UCバークレーの大物教授

 幸運にも、私のスポンサー・プロフェッサーになってくれたのは、世界的に有名なデビッド J.ティース教授(*1)であった。彼は、ナレッジ・マネジメントで世界的に有名な野中郁次郎先生の昔からの親友で、私は野中先生から彼を紹介していただいたのだ。

 初めて会ったとき、ティース教授は日本にそれほど関心を持っていなかった。だから、日本人でティース教授に会った人は少ないのではないだろうか。

 彼もまた、近年の米国経営学会の理論なき実証主義的傾向に批判的であった。ビッグ・アイデアのない単なる相関仮説の実証をめぐる議論は時間の無駄だとさえ言っていた。

 このティース教授が師として仰いでいるのは、2009年にノーベル経済学賞を受賞したオリバー E.ウィリアムソン教授であり、現在、UCバークレーの名誉教授である。彼が展開した取引コスト経済学は、もちろん日本でも有名である。また、オープン・イノベーションの提唱者として日本でも知られているヘンリー W.チェスブロー教授は、ティース教授の弟子であり、ティース教授に呼ばれてハーバード大学からバークレーに戻ってきたのである。

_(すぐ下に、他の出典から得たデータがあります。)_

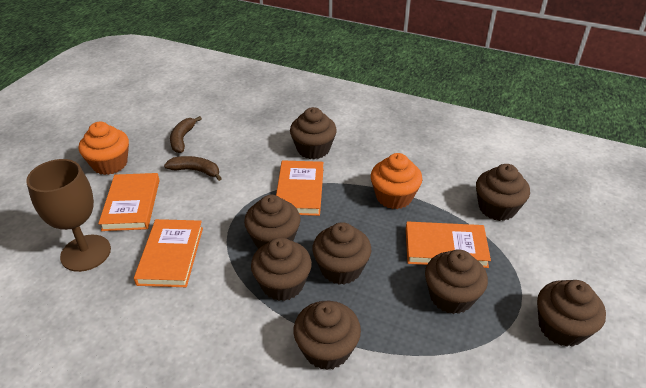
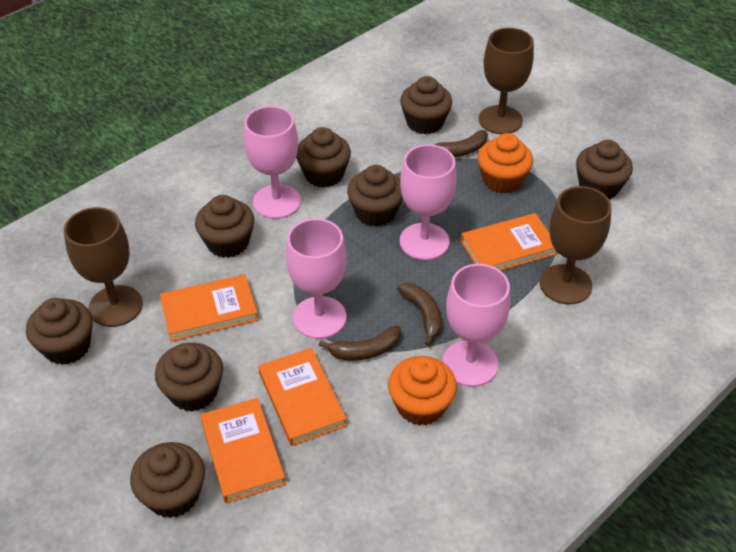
brown banana: 2 -> 3
brown goblet: 1 -> 3
pink goblet: 0 -> 4

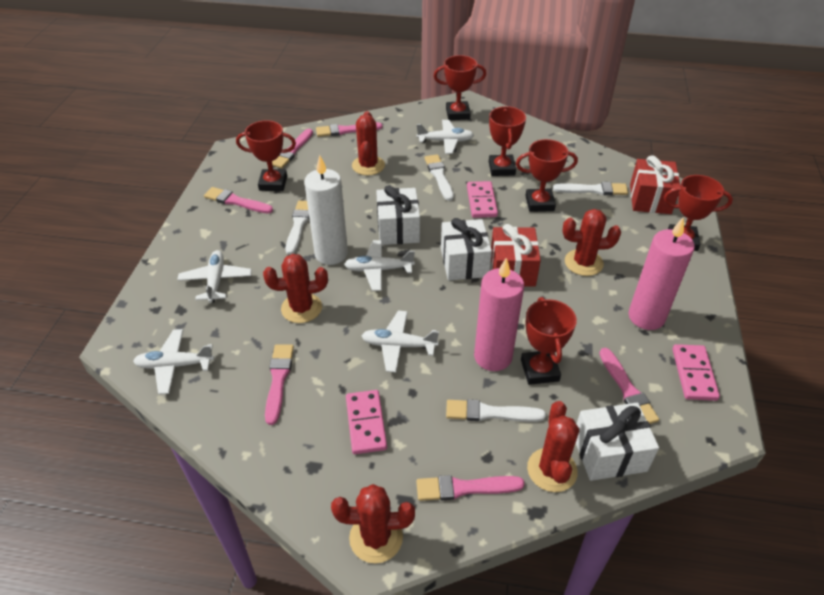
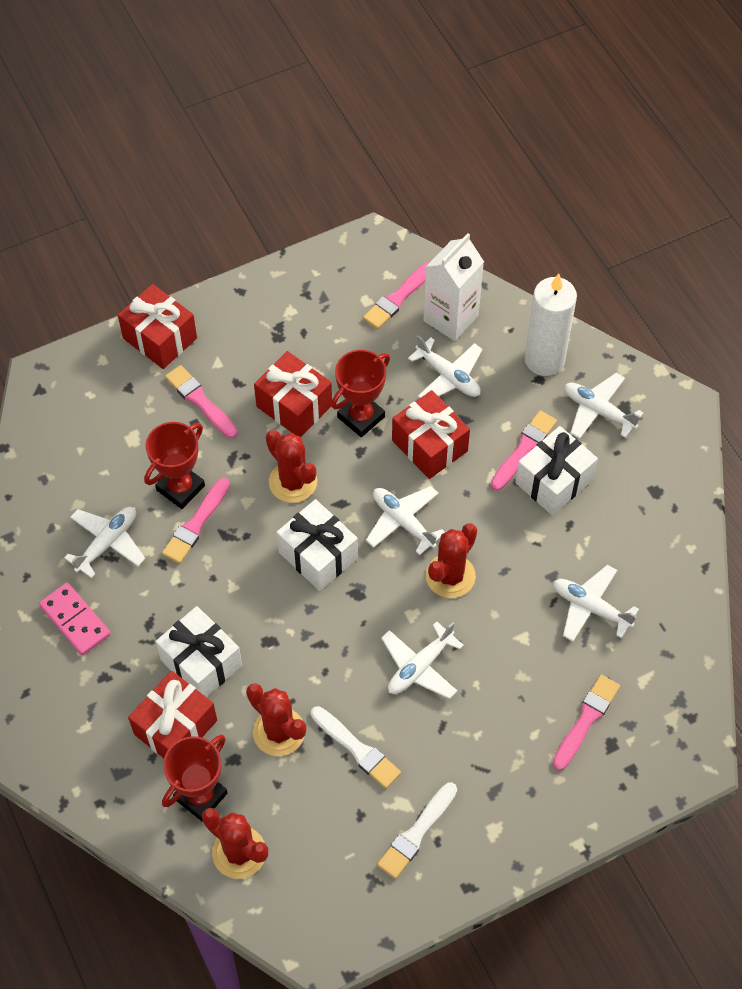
pink brush: 6 -> 5
pink candle: 2 -> 0
pink domino: 3 -> 1
red cactus: 5 -> 4
red gift: 2 -> 4
red trophy: 6 -> 3
white brush: 4 -> 2
white carton: 0 -> 1
white plane: 5 -> 6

 師が展開した「取引コスト理論」と弟子が展開する「オープン・イノベーション」に対し、ティース教授が展開している「ダイナミック・ケイパビリティ論」は日本で十分知られてない。しかし、ティース教授と弟子たちとの共著によるダイナミック・ケイパビリティに関する論文は、1995年から2005年の間にいわゆる学会誌で最も引用されている。引用数は、ノーベル賞受賞者のウイリアムソンを超えたと、バークレーでも話題になっていた。ティース教授のダイナミック・ケイパビリティ論は、今日、世界で最も注目されるコンセプトということもできる。

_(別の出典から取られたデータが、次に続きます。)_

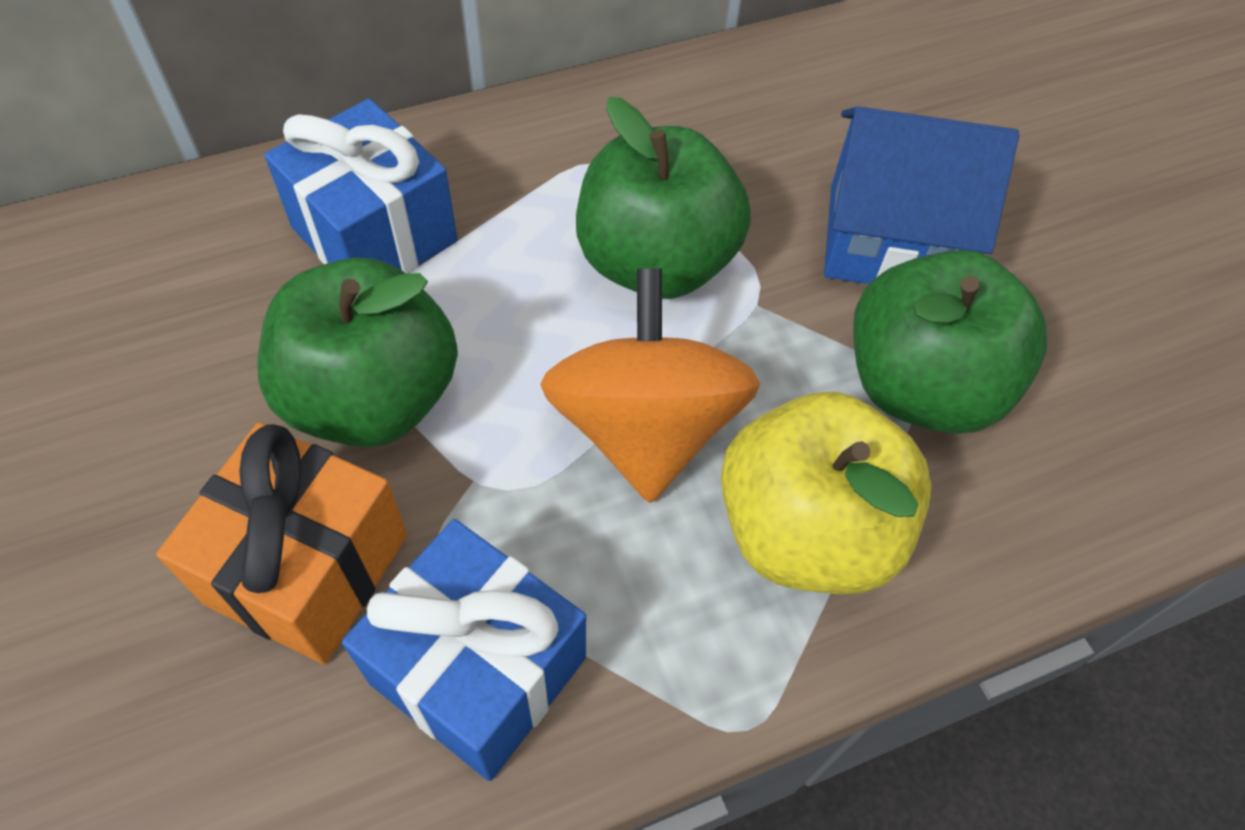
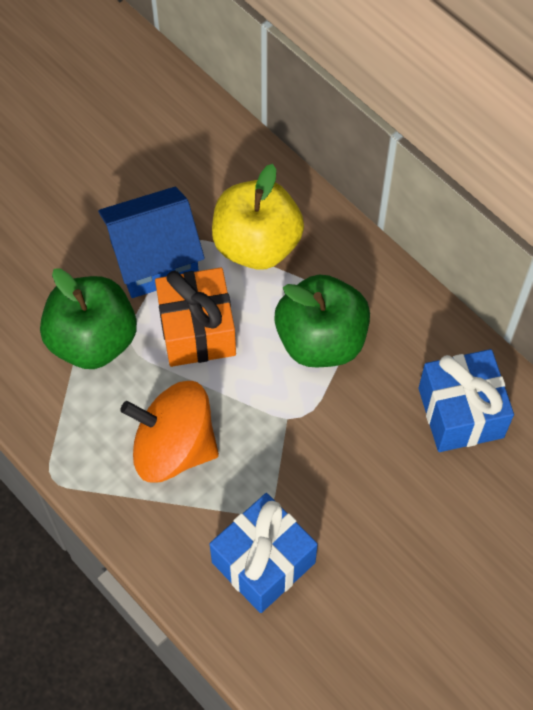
green apple: 3 -> 2

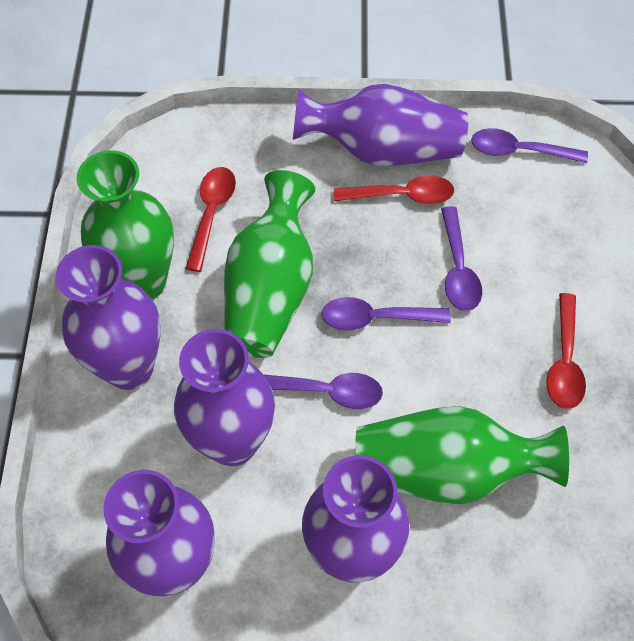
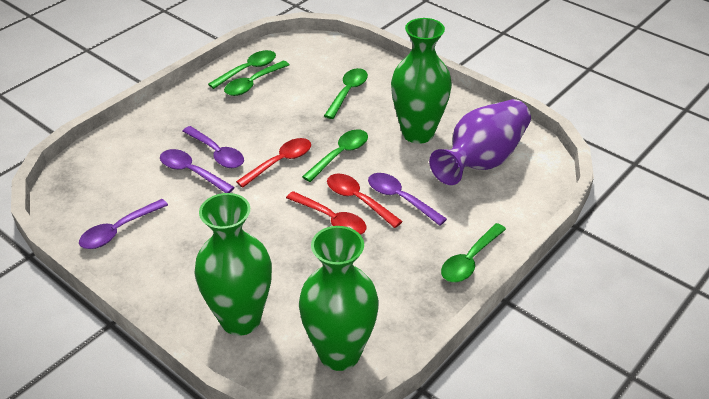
green spoon: 0 -> 5
purple vase: 5 -> 1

 近年は、日本の研究者たちがダイナミック・ケイパビリティ論に注目するようになってきた。しかし、産業界ではほとんど注目されていない。日本産業にこそいま必要なコンセプトなのに残念である。

 なぜ、いま必要なのか。本連載では、ダイナミック・ケイパビリティの解説とともに、その理由を説明したい。

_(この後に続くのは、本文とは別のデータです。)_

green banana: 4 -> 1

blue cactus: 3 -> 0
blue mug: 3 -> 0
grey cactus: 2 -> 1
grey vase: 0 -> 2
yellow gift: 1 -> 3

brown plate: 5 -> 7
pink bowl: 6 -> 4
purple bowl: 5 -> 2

* カリフォルニア大学バークレー校ハース・ビジネススクール(アメリカ)のトーマス W. タッシャー教授。この職位の下、グローバル経営を担当。同校のタッシャ-・センター長を務める。企業理論、戦略経営論、技術変化の経済学、ナレッジ・マネジメント、技術移転、反トラスト経済学、およびイノベーションの大家として知られる。著書に『ダイナミック・ケイパビリティ戦略』(ダイヤモンド社)など多数。